Com efeito, a primeira característica
que surge nas Bem-aventuranças é que o programa de Jesus para os seus
companheiros é um programa de felicidade[4]. Cada afirmação de Jesus
começa com a palavra makárioi, «ditosos». Em grego, essa palavra
significa a condição de quem está livre de preocupações e trabalhos diários; e
descreve, em linguagem poética, o estado dos deuses e daqueles que participam dessa
existência feliz. Por conseguinte, Jesus propõe a ventura sem limites, a
felicidade plena para os seus seguidores. Deus não quer a dor, a tristeza e o
sofrimento. Deus quer precisamente o contrário: que o ser humano se realize
plenamente, que viva feliz, que a boa sorte abunde e superabunde na sua vida.

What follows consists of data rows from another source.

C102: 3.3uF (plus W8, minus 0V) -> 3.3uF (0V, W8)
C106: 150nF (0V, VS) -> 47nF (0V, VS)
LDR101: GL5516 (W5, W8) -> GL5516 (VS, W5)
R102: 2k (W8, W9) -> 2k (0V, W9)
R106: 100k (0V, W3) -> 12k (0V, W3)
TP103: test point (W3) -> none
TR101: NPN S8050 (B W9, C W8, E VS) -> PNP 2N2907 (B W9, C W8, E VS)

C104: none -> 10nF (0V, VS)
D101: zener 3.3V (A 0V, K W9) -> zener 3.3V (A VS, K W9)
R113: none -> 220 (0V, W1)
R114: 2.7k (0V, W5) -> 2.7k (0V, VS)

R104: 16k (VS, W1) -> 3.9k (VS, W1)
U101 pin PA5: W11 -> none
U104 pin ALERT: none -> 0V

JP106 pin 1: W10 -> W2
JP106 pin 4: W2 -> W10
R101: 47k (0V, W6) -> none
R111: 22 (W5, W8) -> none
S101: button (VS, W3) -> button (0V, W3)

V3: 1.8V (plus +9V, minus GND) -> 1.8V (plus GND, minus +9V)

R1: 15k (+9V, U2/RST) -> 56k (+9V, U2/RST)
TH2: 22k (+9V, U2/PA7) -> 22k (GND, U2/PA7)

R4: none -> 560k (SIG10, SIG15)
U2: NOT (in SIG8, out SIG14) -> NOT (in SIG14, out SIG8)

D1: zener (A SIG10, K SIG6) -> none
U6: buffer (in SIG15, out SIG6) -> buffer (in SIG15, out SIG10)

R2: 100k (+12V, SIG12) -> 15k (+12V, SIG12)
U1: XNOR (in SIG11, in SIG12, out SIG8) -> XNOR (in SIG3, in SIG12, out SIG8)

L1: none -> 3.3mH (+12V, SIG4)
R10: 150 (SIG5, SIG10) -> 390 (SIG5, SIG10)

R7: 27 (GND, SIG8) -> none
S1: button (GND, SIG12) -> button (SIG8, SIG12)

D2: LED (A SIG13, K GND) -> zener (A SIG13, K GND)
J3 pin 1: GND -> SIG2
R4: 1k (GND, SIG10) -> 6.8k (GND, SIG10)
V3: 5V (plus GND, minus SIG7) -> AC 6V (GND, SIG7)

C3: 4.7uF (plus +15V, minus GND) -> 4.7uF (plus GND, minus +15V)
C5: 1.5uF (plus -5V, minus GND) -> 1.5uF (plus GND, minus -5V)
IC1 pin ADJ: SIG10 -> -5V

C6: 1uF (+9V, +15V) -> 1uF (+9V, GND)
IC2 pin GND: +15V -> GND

Jesus compreendeu que o meio mais
eficaz e mais directo para aproximar-se de Deus, e para que cada qual se
realize, não é estabelecer proibições, mas
fazer propostas que melhor e mais naturalmente encaixem na nossa condição
humana, naquilo que mais desejamos e melhor agrada. Em suma, trata-se de
substituir os mandamentos que proíbem o mal por ofertas que nos fazem sentir
atraídos pela felicidade. Jesus
não nos diz: «Não faças isto porque se o
fazes estás condenado»; mas propõe: «Se viveres desta maneira, serás feliz». Sem sombra de dúvida que esta última é muito
mais atraente e mais eficaz que a anterior. Por isso, logicamente, tal proposta
deveria pesar mais na nossa vida. Acontece que, regra geral, tal não acontece.
Por que será? (…)»
José
M. Castillo
«Ética
de obligaciones, ética de felicidad», in «La
Ética de Cristo», 5ª Edición, Desclée De Brouwer Abril 2008, pp. 135-149. ISBN
978-84-330-2027-7.
[pp. 16]
[1] Ulrich Luz, «El Evangelio según san Mateo - I», Salamanca, Sígueme, 1993, 276. J.
Jeremias: TWNT IV, 875.
[2] J. Mateos e F. Camacho, «El Evangelio de Mateo», Madrid,
Cristiandad, 1981, 52.
[3] J. Jeremias, «Palabras de Jesús», Madrid, Edic. Fax,
1969, 99.
[4] J. M. Castillo, «Teología para comunidades», Madrid, San
Pablo, 1990, com bibliografia sobre este assunto.